Day cleaning is a term that has been around in the cleaning industry for many years, with experts and consultants touting its benefits and advantages, predicting it would be the wave of the future. However, adoption of day cleaning programs, with the exception of buildings housing certain federal government agencies that require daytime cleaning for security reasons, hasn’t been as prevalent in the greater commercial marketplace as anticipated.

That’s OK, though, say building service contractors, as day cleaning is a huge culture shift for both cleaning staff as well as building occupants. The change truly is like night and day, and it should be treated as such. While there are many benefits to moving cleaning duties to the day shift, there can also be a host of problems if the programs aren’t strategically implemented.

Ensuring Cleanliness

For many years, KBM Facility Solutions, San Diego, has serviced facilities that needed day porters, those that were high-security and required an escort for the safety of janitors and the security of the building’s activities, and those that requested full-service day cleaning. Homeowners associations, high-security buildings and sports facilities are examples of ideal day cleaning customers — and it’s only in the past few years that other types of facilities have requested day cleaning, says Paul Condie, director of operations.

The recession has forced facility and property managers to look for ways to cut cleaning costs, and for large facilities that have day porters in addition to janitors at night, day cleaning has become a plausible option. But it’s one that requires pragmatism from both the customer and the service provider.  

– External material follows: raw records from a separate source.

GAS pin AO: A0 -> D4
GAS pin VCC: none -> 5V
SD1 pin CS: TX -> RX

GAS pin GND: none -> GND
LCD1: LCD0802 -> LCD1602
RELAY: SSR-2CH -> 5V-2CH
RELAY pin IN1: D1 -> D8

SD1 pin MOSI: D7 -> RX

“When we hear someone say, ‘We want you to switch to day cleaning,’ our first thought is, ‘What does this do to us from a liability standpoint?’” Condie says.

Not only is safety a huge concern, but so is the actual cleanliness his company is able to provide during the day, and in his opinion, the quality of cleaning is just not going to be as good as it can be when cleaners are able to work without occupants in the building.

“From purely a cleaning perspective, my concern is, when we clean during the day and the building is also full of people during the day, we’re not creating as healthy of an environment as we can when we do it the traditional way,” Condie says.

To alleviate these concerns, KBM has developed a form of hybrid cleaning for accounts that use a combination of day and night cleaning to accomplish a truly clean building. This way, customers and janitors experience the benefits of day cleaning, yet the one big negative — quality of cleaning — is addressed as well.

Extending some of the more major work into the early parts of the evening can give a building a well-rounded day cleaning program.

“We like to keep floor- and carpet-cleaning activities in the evening, just because there’s so much liability that we have,” Condie says. “If we can, we like to have the restroom at least toward the end of the day, maybe janitors are in the building a couple hours later so that when people come in [in the morning], it’s fresh and the restrooms don’t have pathogens growing in them overnight.”

Day cleaning is definitely a challenge for BSCs, and it’s not for every customer, but those accounts that switch over require a commitment to communication and management to get the program off the ground. Communication with building occupants prior to and throughout the implementation process is an essential component of a successful program.

“Day cleaning can be successful, but it’s going to require quite a bit of coordination,” Condie says. “If you’re willing to work with the janitorial staff and kind of provide some means for them to get through and accomplish their work, it’s a win-win.”